QUESOS QUE MERECEN LA PENA
Algo sucede en el panorama de los quesos mexicanos que merece la pena seguirlo
El queso que me acaba de llegar tiene forma troncocónica, como una
pirámide chata, y la corteza exterior invadida por una capa de moho que
le da un aspecto negruzco. Todo indica que es un queso de masa compacta y
su apariencia muestra referencias que resultan familiares. Reproduce la
imagen de muchos quesos que ya he visto antes; les dicen tipo pirámide y
los más conocidos vienen de Valençay, en la región central de Francia,
aunque a estas alturas se han replicado por muchas las zonas de
producción de ganado caprino del mundo. Este viene de México y llegó
hasta mi mesa en avión, dentro de una maleta. Ha sentido algo las
consecuencias del viaje, lo que incluye una ligera sobremaduración, y
tiene la pasta más cremosa de lo habitual, pero se muestra exultante;
seria, consistente y con carácter.
Lo producen en el rancho de Javier y Mónica Chaurand, en Celaya
(Guanajuato), y llega acompañado por una pieza de mayor tamaño, con la
corteza compacta y una curación más larga, de tres o cuatro meses. La
pasta es firme y consistente y me recuerda a algunos quesos canarios. La
primera sensación me lleva hacia las producciones de la isla de La
Gomera, pero Javier me reconduce hacia los majoreros, de la isla de
Fuerteventura, donde concretó uno de sus primeros ciclos de formación.

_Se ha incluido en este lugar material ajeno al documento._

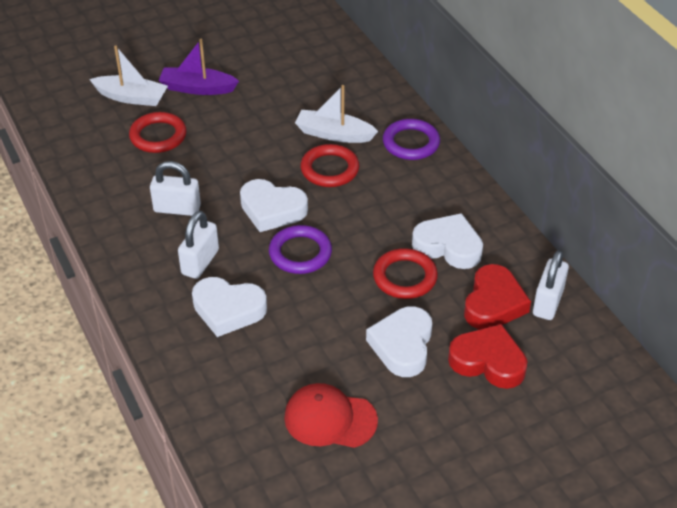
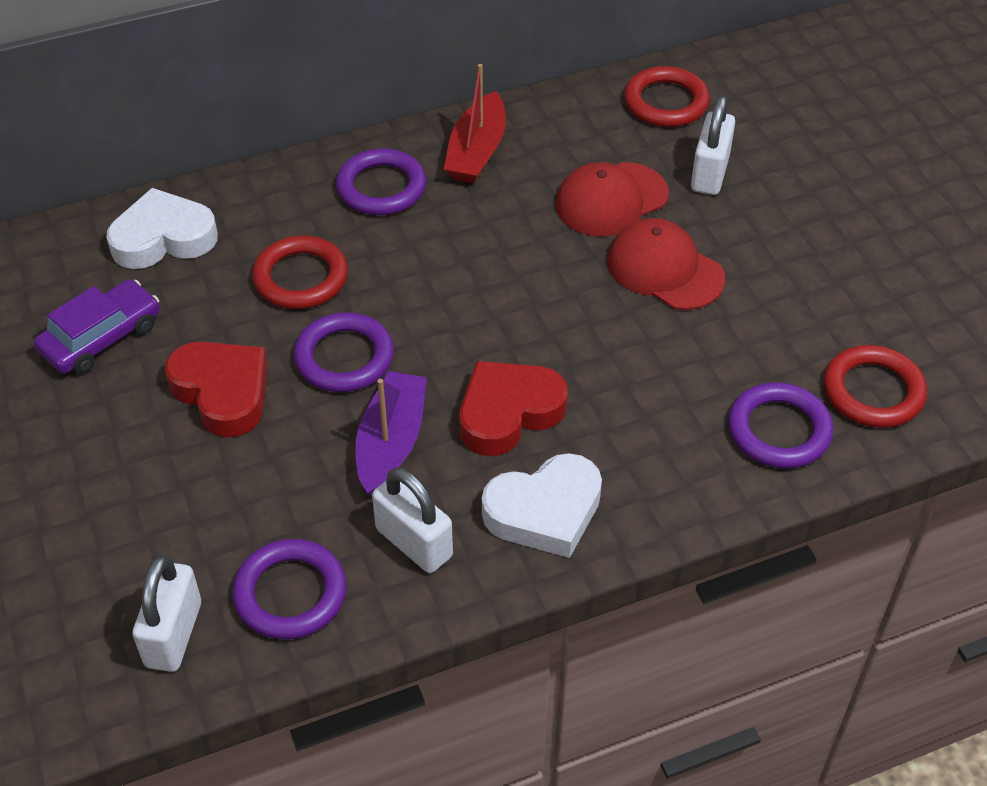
purple car: 0 -> 1
purple ring: 2 -> 4
red boat: 0 -> 1
red cap: 1 -> 2
white boat: 2 -> 0
white heart: 4 -> 2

Hizo otro en la región francesa del Loira, lo que cierra el ciclo de
influencias de uno de los queseros más activos del nuevo panorama
mexicano. Trabaja con leche fresca de sus propias cabras, lo que implica
unas cuantas servidumbres en forma de costes y trabajo. Le pregunto si
no sería más rentable trabajar con leche comprada, y me explica que el
frescor de la leche y la alimentación del ganado son claves para el
negocio. “La leche y el queso son el resultado de lo que come la cabra”,
dice.
Bonfilio Domínguez mantiene 25 vacas de raza holstein en el rancho
familiar de Zacatlán, a unos 100 kilómetros de Puebla, aunque siempre ha
tenido su mercado natural en la Ciudad de México, algo más lejos pero
más a mano. Es un productor joven que apenas supera los 35 años, aunque
anda metido entre quesos desde bien chico. Empezó su formación en la
Universidad Autónoma de México, en Hidalgo, como muchos otros
representantes de la nueva generación del queso mexicano. Es un pequeño
productor artesano y la leche de sus 25 vacas de raza Holstein dan mucho
de sí. No sabe bien si hace trece elaboraciones diferentes o si al
final son catorce. Entre ellos uno al que le dicen “tipo camembert” y
acaba siendo una atractiva versión del original. La pasta está en el
momento preciso de maduración y en cuanto toma temperatura adquiere una
textura cremosa y suave. Es sutil y muy perfumado. Lo disfruto con
tranquilidad poco a poco, bocado a bocado hasta que la tabla queda
vacía. Se hará extrañar.
Entre los quesos de Bonfilio hay uno que llama de montaña. Lo
encuentro en una tienda pero está claro que no ha sufrido buen trato, y
lo dejo pasar. Sigo buscando con la ayuda de Lee Salas, un peruano
imprescindible que parece conocer la mayoría de los recovecos de los
nuevos quesos latinoamericanos. De su mano, la cosecha sigue creciendo
con las preparaciones a base de leche de oveja de Casa Piedra, en
Jilotepec, dentro del Estado de México.